SEO Audit Area 15: Comparing Time Periods
One of the best ways to audit SEO is date comparison.
In GSC, compare:
last 7 days vs previous 7 days
last 28 days vs previous 28 days
last 3 months vs previous 3 months
same period year over year
In GA4, compare organic traffic and conversions across similar periods.
This helps identify:
sudden drops
seasonal changes
ranking losses
CTR changes
traffic quality changes
page-level improvements
impact of recent updates
cluster-level performance
A good SEO audit does not look only at current data.
It looks at movement.
What GSC and GA4 Cannot Fully Tell You
GSC and GA4 are powerful, but they do not show everything.
They may not fully reveal:
competitor backlink strategy
competitor keyword gap at scale
full crawl depth
JavaScript rendering issues
advanced technical architecture
detailed content scoring
competitor content structure
paid tool backlink databases
server log behaviour
full SERP feature analysis
For these, tools like Ahrefs, Semrush, Screaming Frog, Sitebulb or other SEO platforms may help.
But for most business websites, GSC and GA4 are enough to find the biggest problems first.
When Should You Use Paid SEO Tools?
Paid SEO tools become useful when you need:
competitor research
backlink gap analysis
keyword gap analysis
large-scale rank tracking
technical crawling
content optimization support
competitor page analysis
link prospecting
advanced reporting
But paid tools should not replace GSC and GA4.
They should support them.
Google’s own tools show your actual search performance and user behaviour.
Third-party tools add external intelligence.
Common Mistakes Businesses Make During SEO Audits
Many SEO audits fail because they focus on the wrong things.
Common mistakes include:
checking only rankings
ignoring CTR
ignoring indexed pages
ignoring mobile performance
not connecting GSC with GA4
not tracking leads
treating traffic as success
ignoring internal links
ignoring old blogs with authority
not comparing date ranges
changing too many things at once
not separating visibility issues from conversion issues
A useful audit should always answer:
Is the page visible?Is it getting clicked?Are users engaging?Are users converting?What should be fixed first?
How SARK Promotions Uses GSC and GA4 in SEO Audits
At SARK Promotions, SEO audits are not treated as generic checklist exercises.
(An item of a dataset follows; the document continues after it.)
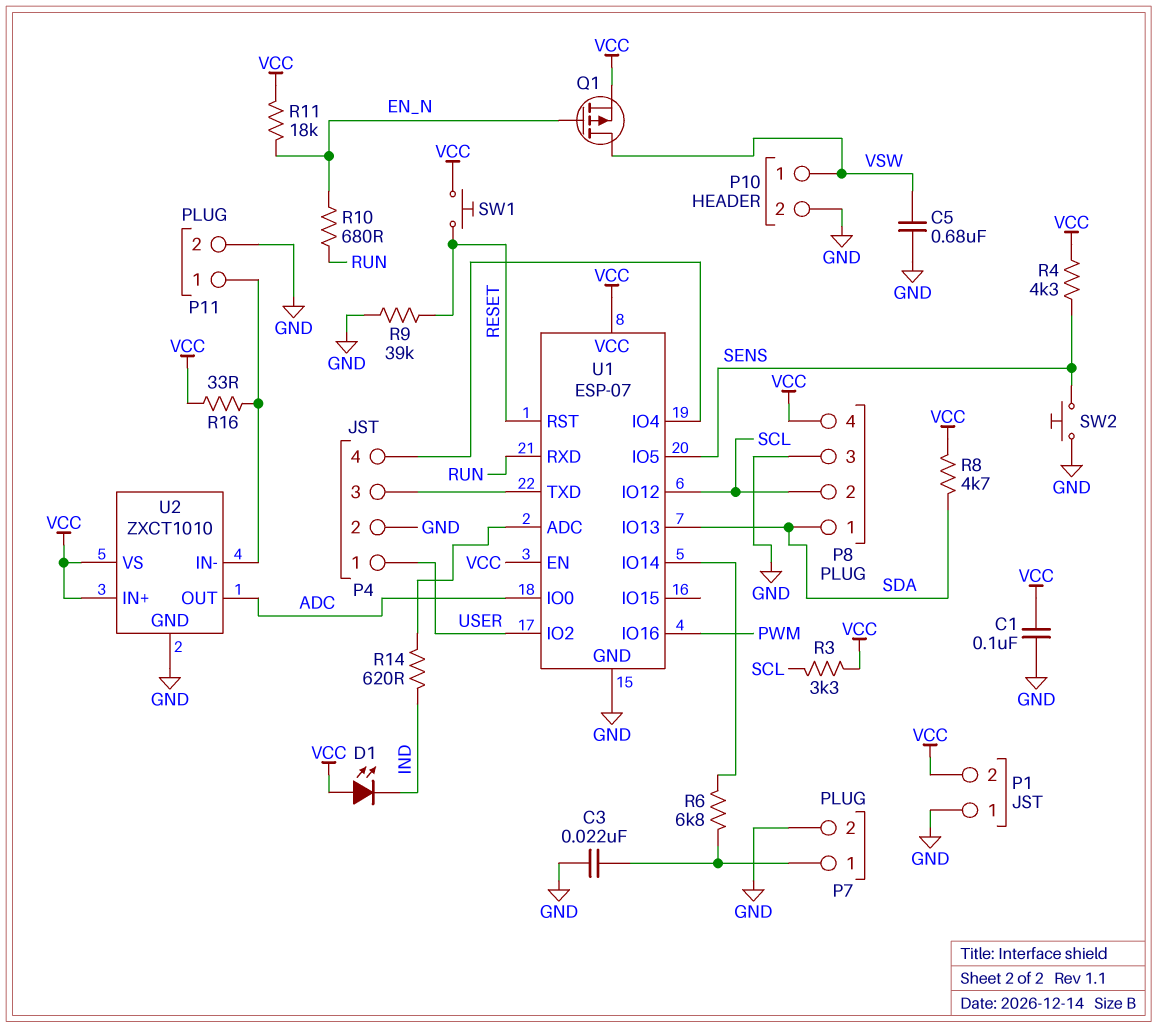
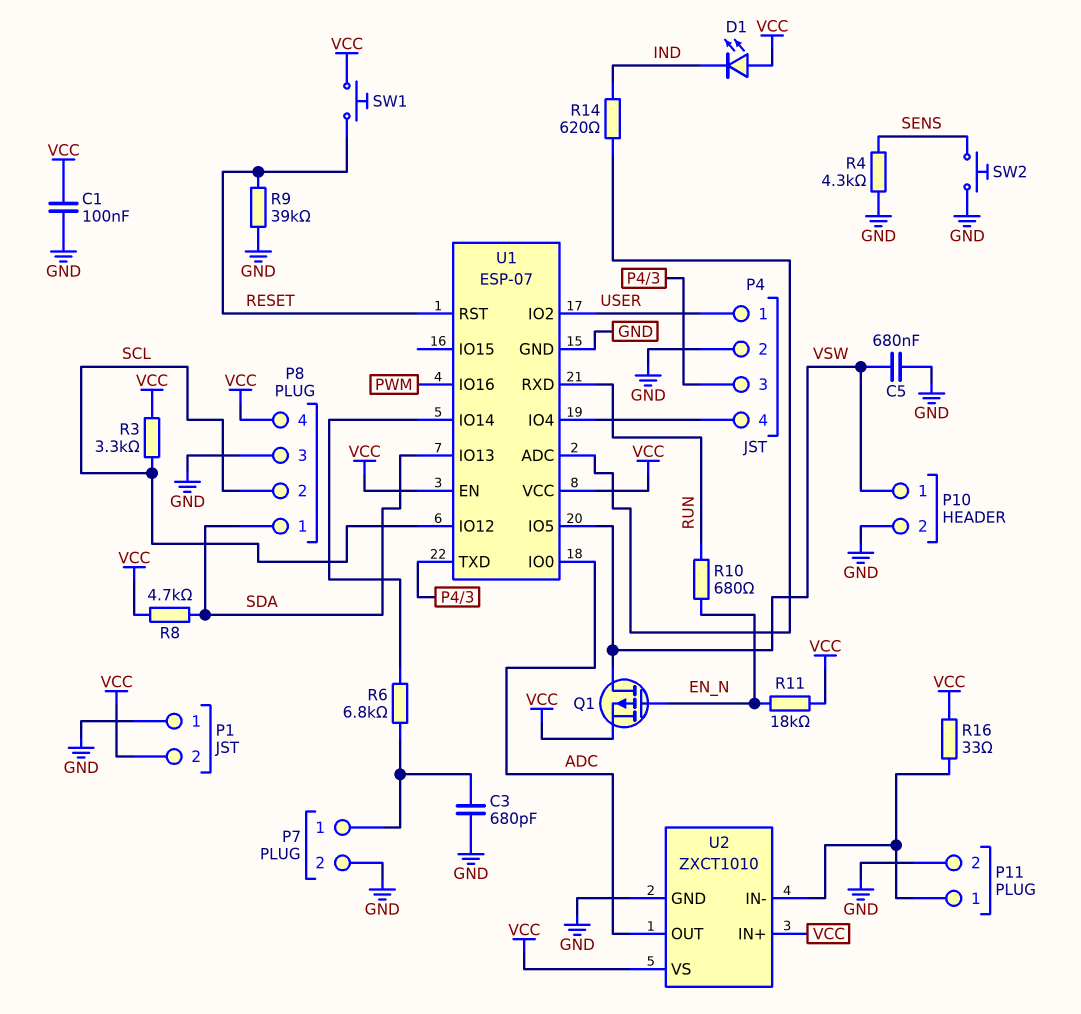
C3: 22nF (GND, P7/1) -> 680pF (GND, P7/1)
R4: 4.3k (SENS, VCC) -> 4.3k (GND, SENS)
U1 pin IO5: SENS -> VSW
We use Google Search Console and Google Analytics to understand:
which pages Google is testing
which queries are close to breakout
which pages have CTR problems
which pages have ranking drops
which pages are indexed or excluded
which blogs can pass authority to money pages
which service pages need internal links
which landing pages fail to convert
which traffic sources produce better leads
which website sections should be improved first
Then we connect the audit with practical action.
That may include:
title and meta improvement
content strengthening
internal linking
technical SEO fixes
schema cleanup
website redesign
landing page improvement
lead-generation tracking
cluster planning
The goal is not to create a long audit report.
The goal is to identify what should be fixed first to improve visibility, traffic quality and qualified enquiries.
Final Thoughts
Google Search Console and Google Analytics can give you a near-complete SEO audit when used correctly.
GSC tells you how Google sees and shows your website.
GA4 tells you what users do after they arrive.
Together, they help diagnose:
visibility issues
CTR problems
ranking gaps
indexing issues
weak pages
poor engagement
mobile problems
conversion bottlenecks
internal linking gaps
content opportunities
Paid SEO tools can add competitor intelligence and deeper technical analysis.
But for most business websites, the first serious SEO audit should begin with Google Search Console and Google Analytics.
Because before asking what competitors are doing, you must first understand what your own website data is already telling you.